In my opinion, students are the focus of teaching. The material needs to be presented in a manner that the student can best understand. Sometimes this means multiple presentations of the same material to educate all the students present.
Part of my task is to ensure they understand that I believe they can do the work. I communicate this through one-on-one conversations and instruction/tutoring, through personal experiences I have had in my own math career, and other anecdotal examples. I put their mind at ease that I am not here to hurt them with numbers, but rather help them understand.
While teaching, I ask for responses and answers. I ask for clarification of how they arrived at their answer, whether correct or not to verify their understanding of the process they are using. I present multiple pathways to finding solutions. I do not believe there is one way to solve any problem if the procedure they use is correct. The important thing about teaching math is giving the students the skills to explore different ways to find the solutions. Making math a puzzle to solve, rather than a monster to slay, using tools they are given or discover.
While working examples and procedures, I invite questions and ask a few of my own. I teach for understanding not simply trying to cover material. I seek a relaxed classroom, where students are unafraid to ask questions of me or each other and where students are just as willing to answer questions as I am.

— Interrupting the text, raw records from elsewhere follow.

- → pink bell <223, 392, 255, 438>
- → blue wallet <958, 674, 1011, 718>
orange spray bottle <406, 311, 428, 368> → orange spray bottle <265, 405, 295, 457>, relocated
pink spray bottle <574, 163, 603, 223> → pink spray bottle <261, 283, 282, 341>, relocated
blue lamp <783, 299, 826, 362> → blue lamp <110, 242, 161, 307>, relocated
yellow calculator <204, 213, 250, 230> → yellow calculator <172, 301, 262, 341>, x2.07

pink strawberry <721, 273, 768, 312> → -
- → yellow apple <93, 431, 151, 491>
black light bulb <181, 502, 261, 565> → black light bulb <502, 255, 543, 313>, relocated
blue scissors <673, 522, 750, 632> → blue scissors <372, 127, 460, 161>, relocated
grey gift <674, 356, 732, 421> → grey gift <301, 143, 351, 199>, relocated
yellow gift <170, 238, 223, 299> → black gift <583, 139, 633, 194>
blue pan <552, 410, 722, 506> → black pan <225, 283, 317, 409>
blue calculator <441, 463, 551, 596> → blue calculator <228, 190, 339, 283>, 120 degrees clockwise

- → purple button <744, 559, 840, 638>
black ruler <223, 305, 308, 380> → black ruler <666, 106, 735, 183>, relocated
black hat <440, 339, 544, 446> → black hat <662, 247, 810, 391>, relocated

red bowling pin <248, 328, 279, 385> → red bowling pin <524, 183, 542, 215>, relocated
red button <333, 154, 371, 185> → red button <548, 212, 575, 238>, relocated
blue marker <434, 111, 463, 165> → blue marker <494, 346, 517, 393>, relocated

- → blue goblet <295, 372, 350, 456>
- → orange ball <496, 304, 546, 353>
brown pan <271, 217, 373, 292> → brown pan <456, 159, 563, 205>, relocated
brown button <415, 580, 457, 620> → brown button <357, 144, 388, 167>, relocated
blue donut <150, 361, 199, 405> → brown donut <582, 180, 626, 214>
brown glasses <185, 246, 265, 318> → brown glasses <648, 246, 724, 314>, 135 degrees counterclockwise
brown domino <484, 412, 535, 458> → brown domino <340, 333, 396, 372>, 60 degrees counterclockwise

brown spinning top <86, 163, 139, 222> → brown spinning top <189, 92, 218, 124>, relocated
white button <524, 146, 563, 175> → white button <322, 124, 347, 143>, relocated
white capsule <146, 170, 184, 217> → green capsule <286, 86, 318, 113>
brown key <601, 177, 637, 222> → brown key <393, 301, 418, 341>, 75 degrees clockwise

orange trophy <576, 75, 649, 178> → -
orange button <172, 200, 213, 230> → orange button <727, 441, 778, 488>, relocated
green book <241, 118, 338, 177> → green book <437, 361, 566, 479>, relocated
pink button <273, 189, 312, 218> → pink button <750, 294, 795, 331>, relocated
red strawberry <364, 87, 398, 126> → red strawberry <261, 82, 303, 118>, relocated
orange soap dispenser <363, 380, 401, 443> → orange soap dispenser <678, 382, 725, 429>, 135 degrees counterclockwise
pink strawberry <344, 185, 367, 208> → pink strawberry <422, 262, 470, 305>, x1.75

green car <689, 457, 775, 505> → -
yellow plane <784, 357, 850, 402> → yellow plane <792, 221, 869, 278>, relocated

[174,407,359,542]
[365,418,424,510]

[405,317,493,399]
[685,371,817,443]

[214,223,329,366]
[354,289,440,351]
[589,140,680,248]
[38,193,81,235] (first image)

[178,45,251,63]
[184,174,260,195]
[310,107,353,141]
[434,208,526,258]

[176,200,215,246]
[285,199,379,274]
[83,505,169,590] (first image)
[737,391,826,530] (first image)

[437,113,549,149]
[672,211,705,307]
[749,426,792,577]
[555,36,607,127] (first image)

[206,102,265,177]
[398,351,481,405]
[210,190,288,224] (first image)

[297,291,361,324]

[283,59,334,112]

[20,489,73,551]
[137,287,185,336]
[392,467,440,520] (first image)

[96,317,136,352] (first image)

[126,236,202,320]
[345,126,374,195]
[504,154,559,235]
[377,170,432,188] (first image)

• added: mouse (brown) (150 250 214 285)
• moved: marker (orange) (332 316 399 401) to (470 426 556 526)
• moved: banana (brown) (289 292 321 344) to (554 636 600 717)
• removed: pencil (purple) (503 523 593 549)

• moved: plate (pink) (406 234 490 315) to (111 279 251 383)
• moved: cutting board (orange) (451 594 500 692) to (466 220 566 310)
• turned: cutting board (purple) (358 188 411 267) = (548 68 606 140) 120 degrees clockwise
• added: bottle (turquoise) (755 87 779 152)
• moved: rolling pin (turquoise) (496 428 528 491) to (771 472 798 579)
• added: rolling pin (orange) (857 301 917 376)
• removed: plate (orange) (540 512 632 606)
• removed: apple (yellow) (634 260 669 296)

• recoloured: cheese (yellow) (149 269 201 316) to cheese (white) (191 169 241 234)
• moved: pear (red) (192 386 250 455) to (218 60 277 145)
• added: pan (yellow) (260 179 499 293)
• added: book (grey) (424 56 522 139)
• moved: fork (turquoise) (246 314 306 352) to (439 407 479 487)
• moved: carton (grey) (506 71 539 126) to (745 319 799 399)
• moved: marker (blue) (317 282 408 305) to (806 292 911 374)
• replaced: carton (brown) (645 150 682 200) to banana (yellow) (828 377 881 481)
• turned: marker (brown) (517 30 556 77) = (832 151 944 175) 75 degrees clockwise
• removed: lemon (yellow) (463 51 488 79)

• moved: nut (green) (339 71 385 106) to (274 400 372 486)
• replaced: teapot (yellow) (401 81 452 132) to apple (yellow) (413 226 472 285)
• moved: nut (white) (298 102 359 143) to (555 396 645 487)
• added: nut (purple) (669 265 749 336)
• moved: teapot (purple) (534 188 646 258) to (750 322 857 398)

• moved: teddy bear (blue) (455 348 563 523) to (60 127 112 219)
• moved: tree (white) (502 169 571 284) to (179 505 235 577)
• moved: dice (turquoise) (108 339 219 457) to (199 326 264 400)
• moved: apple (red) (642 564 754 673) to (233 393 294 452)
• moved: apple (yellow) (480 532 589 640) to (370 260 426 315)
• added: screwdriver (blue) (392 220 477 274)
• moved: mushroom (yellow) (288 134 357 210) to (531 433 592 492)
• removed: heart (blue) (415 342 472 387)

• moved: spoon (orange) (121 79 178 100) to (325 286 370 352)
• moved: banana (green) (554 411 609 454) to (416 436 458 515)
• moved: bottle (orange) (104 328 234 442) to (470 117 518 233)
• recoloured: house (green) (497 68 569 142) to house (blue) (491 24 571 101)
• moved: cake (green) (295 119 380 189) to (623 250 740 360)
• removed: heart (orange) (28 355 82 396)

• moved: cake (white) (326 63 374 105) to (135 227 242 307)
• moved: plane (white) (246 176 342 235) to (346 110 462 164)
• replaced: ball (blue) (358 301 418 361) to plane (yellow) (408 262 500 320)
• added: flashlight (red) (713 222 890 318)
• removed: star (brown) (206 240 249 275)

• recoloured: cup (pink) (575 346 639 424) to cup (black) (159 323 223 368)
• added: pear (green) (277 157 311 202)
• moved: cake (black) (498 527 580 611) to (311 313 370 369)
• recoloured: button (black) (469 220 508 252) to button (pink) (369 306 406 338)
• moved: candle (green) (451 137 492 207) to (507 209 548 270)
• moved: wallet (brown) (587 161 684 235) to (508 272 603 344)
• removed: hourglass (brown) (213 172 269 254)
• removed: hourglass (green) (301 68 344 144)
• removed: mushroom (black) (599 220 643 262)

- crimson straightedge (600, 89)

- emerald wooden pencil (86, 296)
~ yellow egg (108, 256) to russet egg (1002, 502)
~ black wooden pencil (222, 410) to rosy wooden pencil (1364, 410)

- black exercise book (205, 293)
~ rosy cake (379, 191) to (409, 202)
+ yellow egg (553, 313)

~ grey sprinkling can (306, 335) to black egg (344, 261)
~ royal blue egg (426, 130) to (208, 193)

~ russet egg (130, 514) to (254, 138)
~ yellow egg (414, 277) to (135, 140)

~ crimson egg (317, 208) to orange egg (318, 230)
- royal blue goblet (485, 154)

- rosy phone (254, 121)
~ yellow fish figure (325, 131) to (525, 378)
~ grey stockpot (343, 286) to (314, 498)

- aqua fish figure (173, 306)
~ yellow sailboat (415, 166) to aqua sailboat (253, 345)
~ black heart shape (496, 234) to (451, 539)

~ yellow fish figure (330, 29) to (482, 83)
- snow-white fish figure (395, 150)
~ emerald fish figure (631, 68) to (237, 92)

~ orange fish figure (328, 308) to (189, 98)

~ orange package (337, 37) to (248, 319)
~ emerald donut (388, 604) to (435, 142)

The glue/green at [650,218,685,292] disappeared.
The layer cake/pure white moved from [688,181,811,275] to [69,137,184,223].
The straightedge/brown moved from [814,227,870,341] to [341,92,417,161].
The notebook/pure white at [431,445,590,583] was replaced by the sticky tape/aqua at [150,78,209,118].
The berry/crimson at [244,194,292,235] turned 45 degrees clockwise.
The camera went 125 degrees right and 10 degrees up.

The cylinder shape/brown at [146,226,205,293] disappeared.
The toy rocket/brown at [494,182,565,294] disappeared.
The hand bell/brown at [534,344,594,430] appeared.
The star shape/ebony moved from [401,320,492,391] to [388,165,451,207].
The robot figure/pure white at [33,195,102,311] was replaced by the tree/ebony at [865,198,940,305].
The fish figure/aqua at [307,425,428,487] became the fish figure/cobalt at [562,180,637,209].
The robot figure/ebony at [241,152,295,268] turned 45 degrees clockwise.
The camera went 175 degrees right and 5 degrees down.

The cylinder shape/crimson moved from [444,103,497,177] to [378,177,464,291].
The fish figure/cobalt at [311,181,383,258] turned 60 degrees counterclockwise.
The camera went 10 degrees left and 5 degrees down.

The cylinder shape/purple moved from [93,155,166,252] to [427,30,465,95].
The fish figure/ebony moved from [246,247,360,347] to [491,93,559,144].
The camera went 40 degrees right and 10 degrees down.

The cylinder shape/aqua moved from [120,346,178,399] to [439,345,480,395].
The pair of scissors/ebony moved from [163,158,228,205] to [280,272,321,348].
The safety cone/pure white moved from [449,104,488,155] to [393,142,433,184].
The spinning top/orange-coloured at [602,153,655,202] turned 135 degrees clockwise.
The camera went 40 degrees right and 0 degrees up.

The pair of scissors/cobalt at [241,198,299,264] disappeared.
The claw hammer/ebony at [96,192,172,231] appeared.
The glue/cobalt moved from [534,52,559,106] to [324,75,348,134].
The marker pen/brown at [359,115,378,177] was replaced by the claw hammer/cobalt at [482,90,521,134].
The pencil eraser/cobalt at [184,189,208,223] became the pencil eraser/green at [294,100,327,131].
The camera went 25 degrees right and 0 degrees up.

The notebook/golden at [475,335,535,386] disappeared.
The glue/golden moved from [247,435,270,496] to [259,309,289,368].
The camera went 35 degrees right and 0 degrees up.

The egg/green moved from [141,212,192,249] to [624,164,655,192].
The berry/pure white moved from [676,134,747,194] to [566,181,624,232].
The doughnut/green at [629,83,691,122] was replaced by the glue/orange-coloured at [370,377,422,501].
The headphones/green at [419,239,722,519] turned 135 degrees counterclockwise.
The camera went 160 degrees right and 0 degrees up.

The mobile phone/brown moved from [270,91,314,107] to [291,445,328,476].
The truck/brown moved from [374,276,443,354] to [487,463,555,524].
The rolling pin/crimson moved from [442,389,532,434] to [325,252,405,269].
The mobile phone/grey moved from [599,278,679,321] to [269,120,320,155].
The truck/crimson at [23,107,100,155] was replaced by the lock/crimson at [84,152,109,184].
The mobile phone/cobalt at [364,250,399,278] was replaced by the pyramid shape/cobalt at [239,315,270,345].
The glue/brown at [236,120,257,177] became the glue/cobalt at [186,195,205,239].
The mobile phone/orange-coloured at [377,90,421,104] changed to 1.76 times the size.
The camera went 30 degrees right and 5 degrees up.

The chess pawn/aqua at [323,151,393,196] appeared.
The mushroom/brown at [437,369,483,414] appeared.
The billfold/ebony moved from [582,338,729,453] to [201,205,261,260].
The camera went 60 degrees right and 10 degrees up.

Learning is a collaborative effort. Learning/study groups help the learning process tremendously and I encourage group work in class and out.
Basically, do what is necessary to encourage learning, lessen confusion, and explain, explain and explain yet again, in as many ways as possible in whatever format possible till they all understand.
This is basically the same process I use in tutoring. With tutoring I can focus on one person or a small group of people, which focuses the teaching/tutoring to correcting misunderstandings, re-enforcing current understandings and building up confidence.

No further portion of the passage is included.